Bond-style cache reveals regime's deadly gadgetry
A bizarre weapons cache discovered in Baghdad, including briefcases fitted with sub-machine-guns, air pistols loaded with cyanide pellets and a bomb concealed inside a bottle of pills, has shed light on how Iraq's former regime disposed of its opponents.
Most of the James Bond-style weaponry was found in a house in a Baath party enclave near the Republican Palace. US commandos acting on a tip found other hidden bombs, one inside an umbrella and another in a phone.
The house also had a chemical laboratory and documents which, American troops said, were instructions on making chemical and biological weapons.

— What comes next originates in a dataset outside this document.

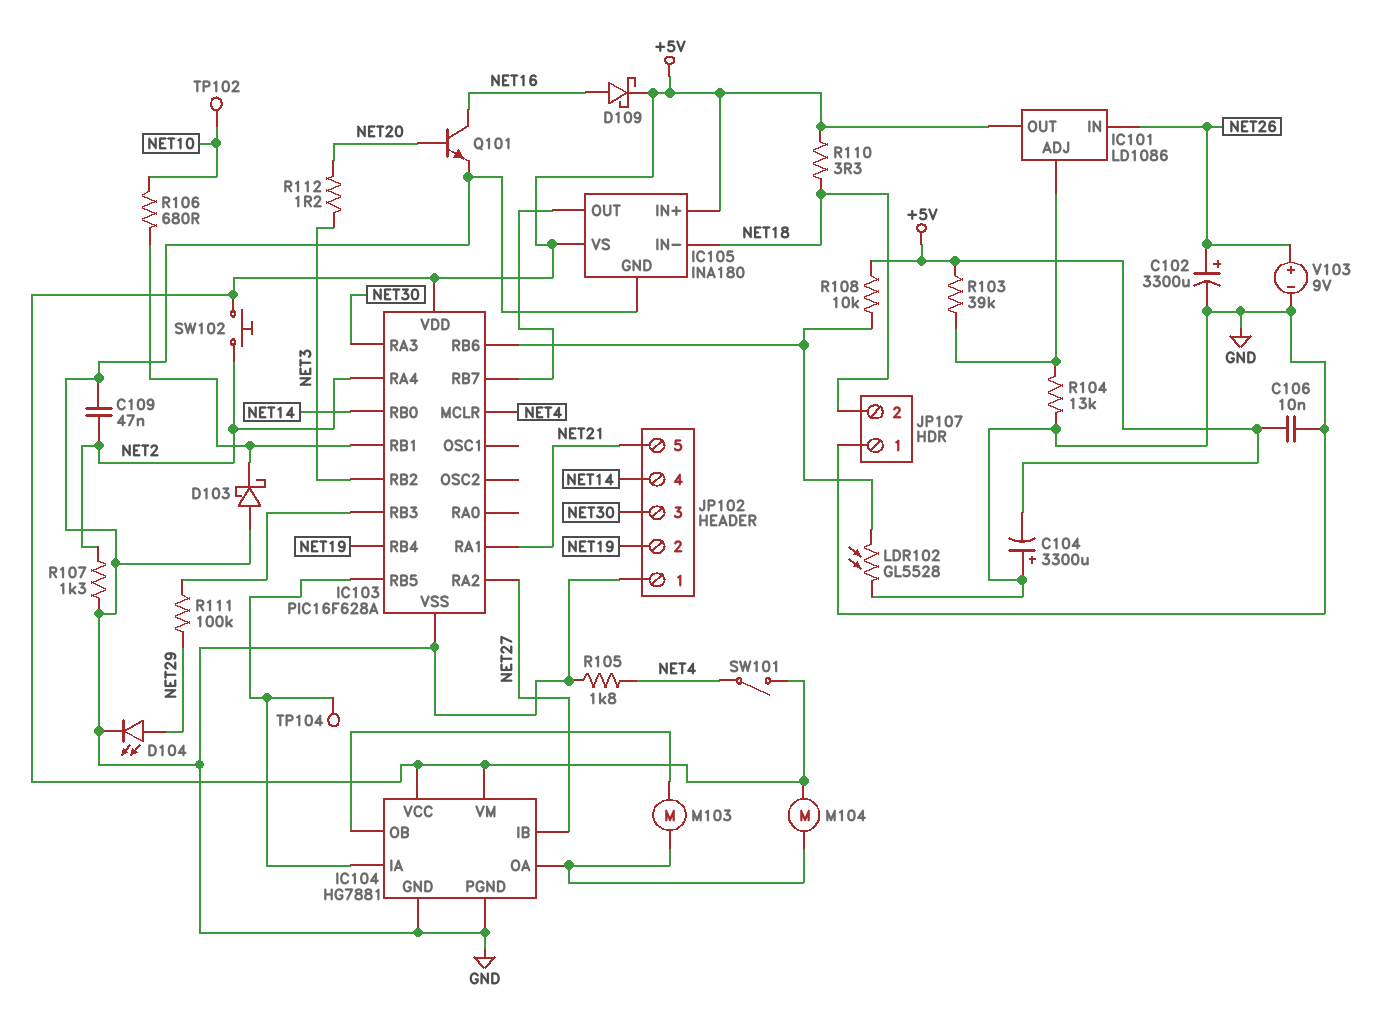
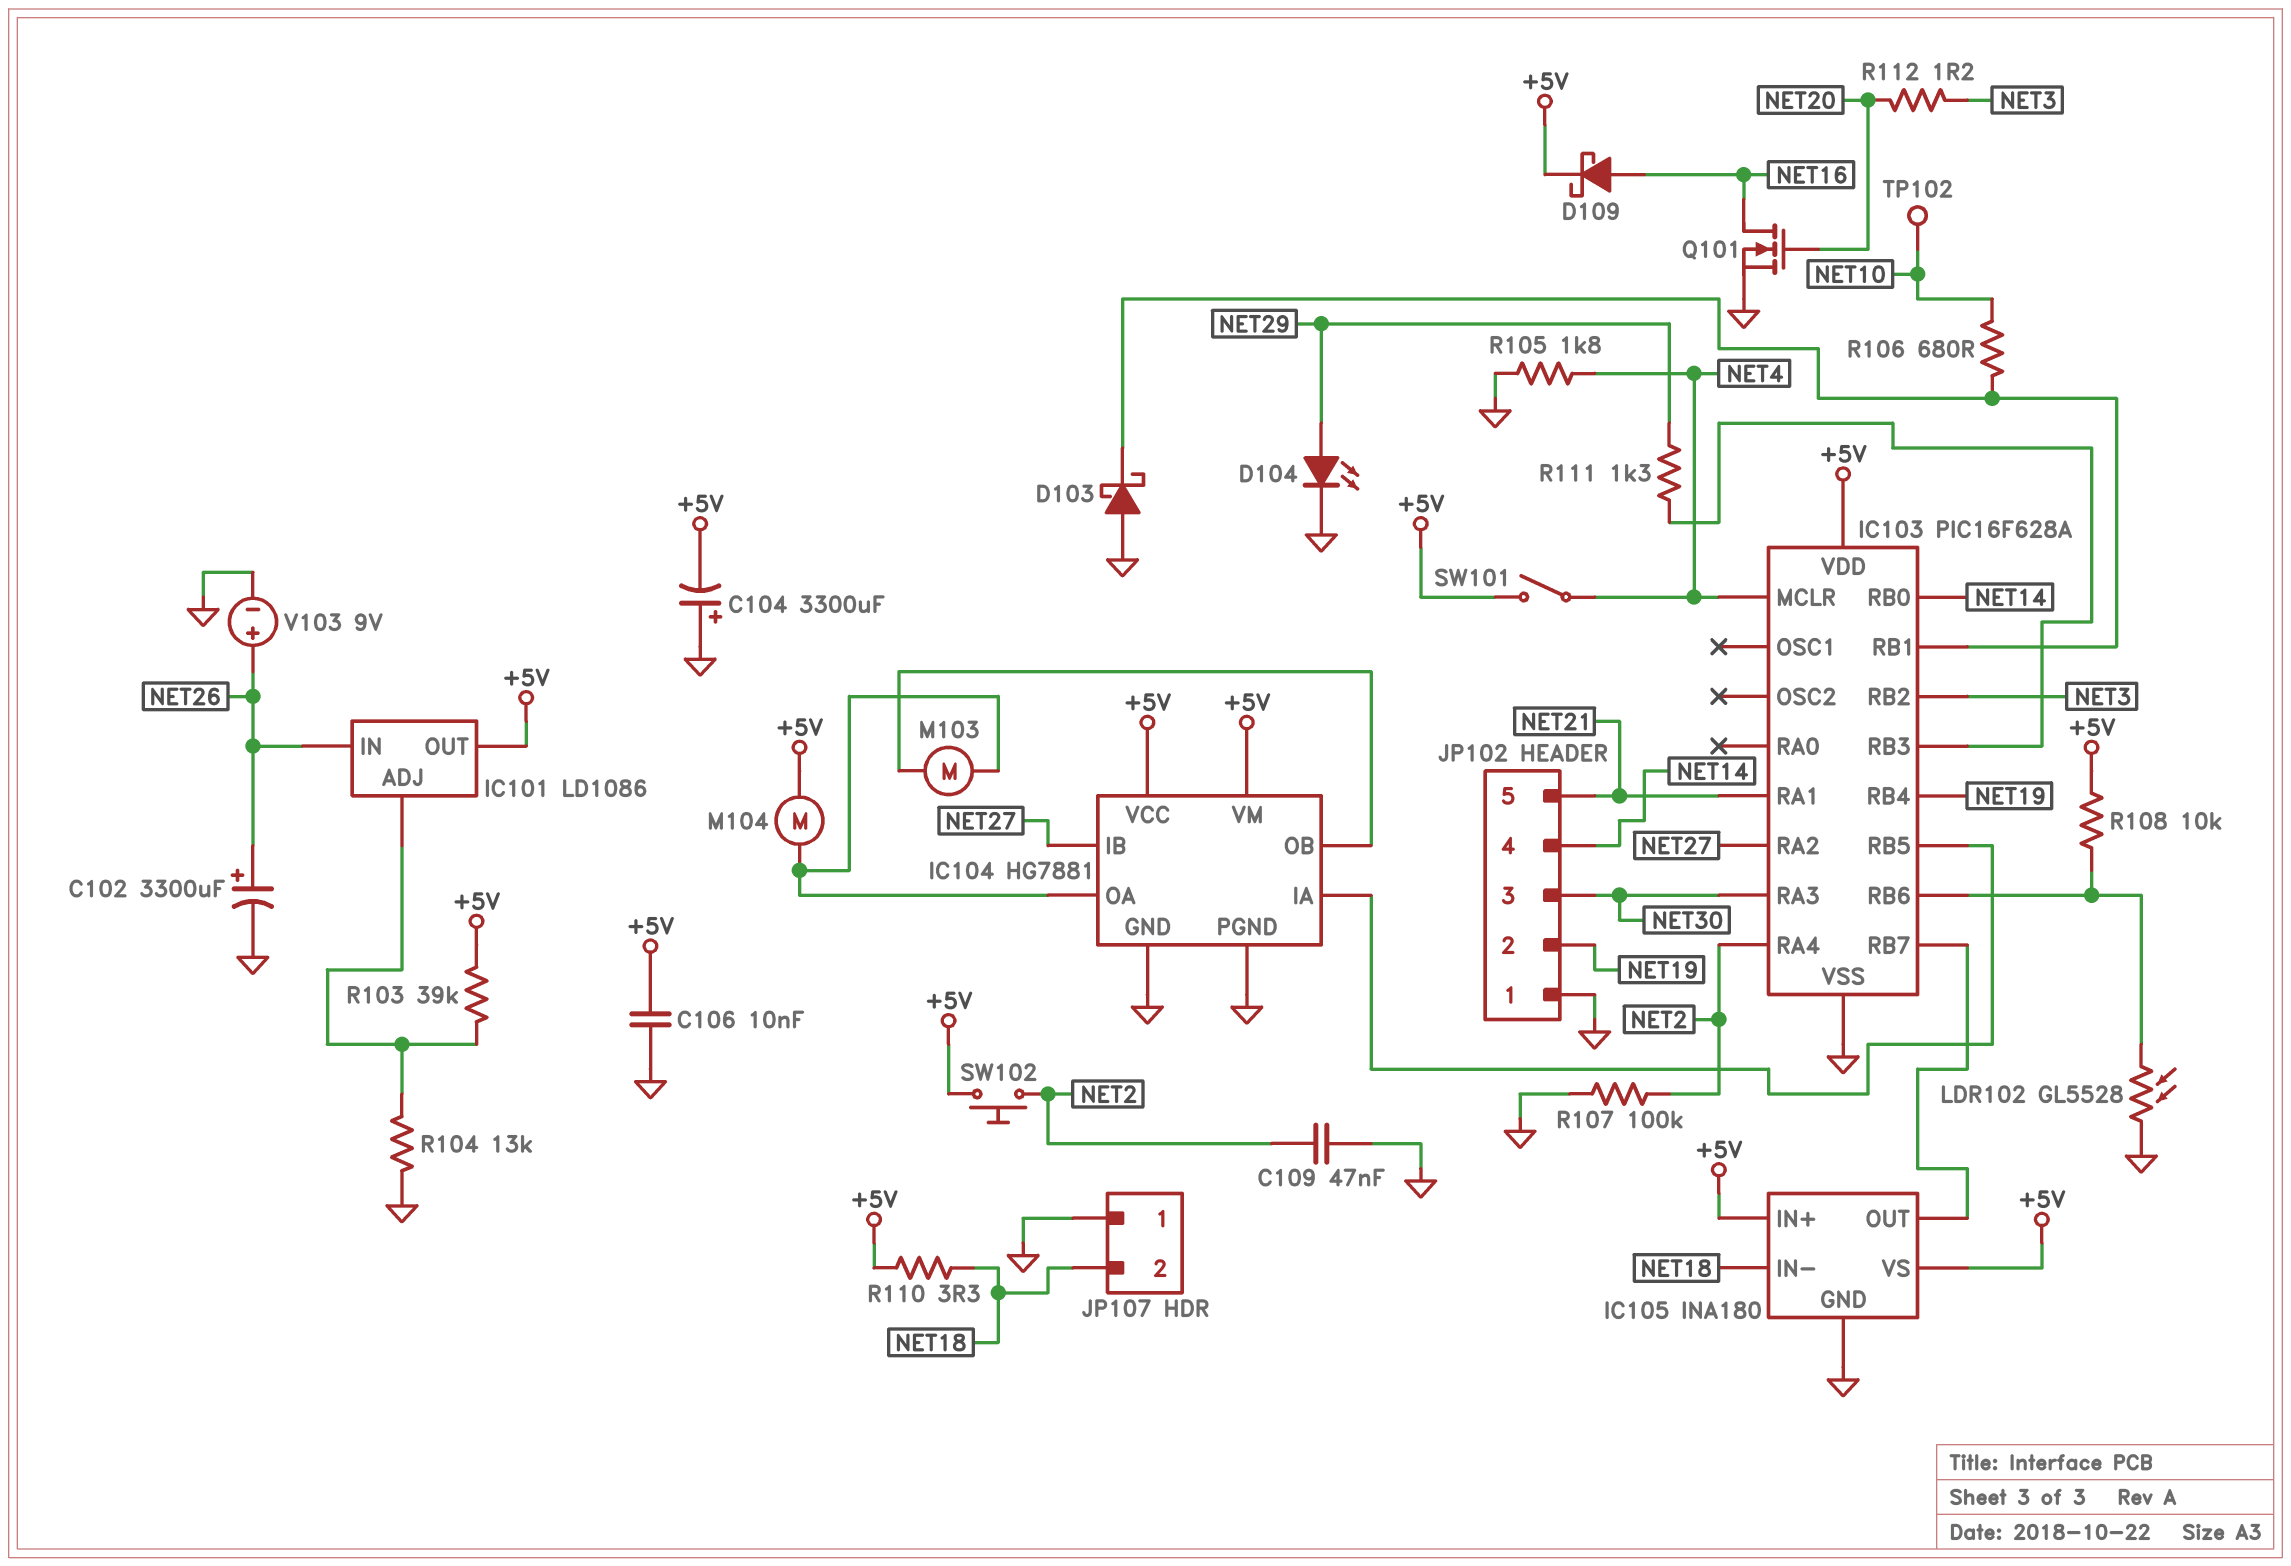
Q101: NPN (B NET20, C NET16, E GND) -> NMOS (G NET20, D NET16, S GND)
R107: 1.3k (GND, NET2) -> 100k (GND, NET2)
R111: 100k (IC103/RB3, NET29) -> 1.3k (IC103/RB3, NET29)
TP104: test point (IC103/RB5) -> none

The addiction of Saddam Hussein and his family to firepower was shown by the earlier discovery of gold-plated and silver-plated rifles and pistols in an abandoned house belonging to the deposed dictator's oldest son, Uday. While these weapons were left behind, looters stole hundreds of Beretta 9mm pistols, leaving the boxes scattered on the floor. A crate of a dozen Austrian-made Steyr assault rifles was found, but many more had disappeared.
Internal security and intelligence was the responsibility of Uday's younger brother, Qusay, and what use the regime made of its lethal gadgetry is less clear.
Iraqi agents were alleged to have used poison to assassinate the dictator's opponents, particularly members of Ahmed Chalabi's Iraqi National Congress. Safa al-Battat, an INC official who was poisoned in northern Iraq, flew to Britain for treatment.
Mr Chalabi himself, who has returned to Iraq, claims to have escaped numerous assassination attempts, including one bid to poison him. Last year, he is also said to have warned the UN's former chief arms inspector, Rolf Ekeus, of an Iraqi plot to kill him.